Oil prices tumbled again on Tuesday with West Texas Intermediate futures sliding 3.5% to $28.39 per barrel. Falling oil prices have been widely cited as one of the reasons global equity markets have faltered to start 2016, but there are some corners of the market that benefit from low oil.

An obvious candidate includes the U.S. Global Jets ETF (NYSEArca: JETS), the only dedicated airline industry-related ETF on the market. As seasoned airline investors, fuel is the largest input cost for airlines. Although JETS has not been immune to the broader market slump this year, the airline ETF has outpaced standard industrial and transportation ETFs to start 2016.

Along with lower oil prices, airline stocks look attractive in their own right. For instance, income-oriented investors may notice that airline stocks have seen improved dividend-yield growth. Additionally, the sector shows relatively cheap valuations. Airline stocks have a 7 times price-to-earnings ratio, whereas the broader transportation stocks have a 15 times ratio and the S&P 500 index shows 17 times P/E.

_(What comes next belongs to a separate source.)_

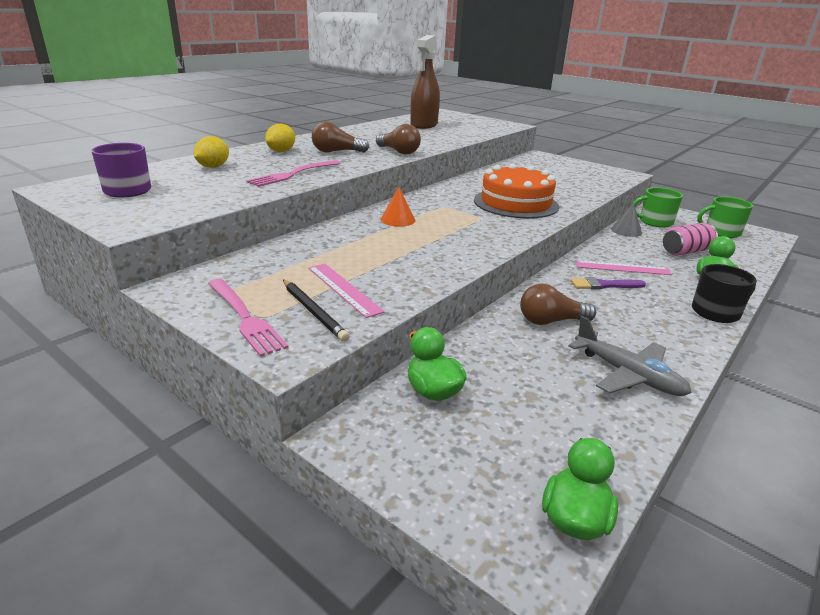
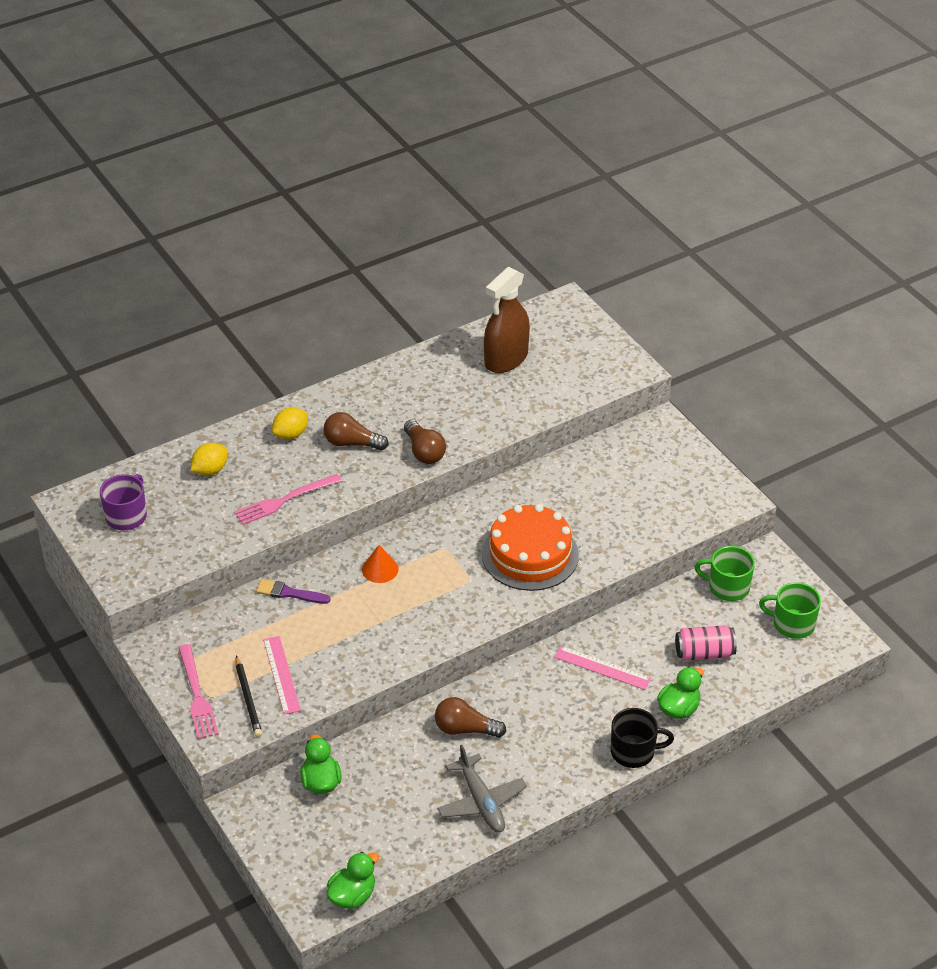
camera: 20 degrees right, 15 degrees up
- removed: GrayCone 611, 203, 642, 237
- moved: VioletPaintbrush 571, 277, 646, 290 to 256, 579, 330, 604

“Airlines can look forward to continuing low oil prices for at least this year, helping to boost profits and drive demand for travel, but need to be wary of a swift rebound and focus on staff costs, experts said at a conference on Monday,” reports Reuters.

The airline industry started to take off in 2013 as major carriers began to cut costs and enacted better pricing disciplines, and the sector surged last year after oil prices plunged, reports Johanna Bennett for Barron’s.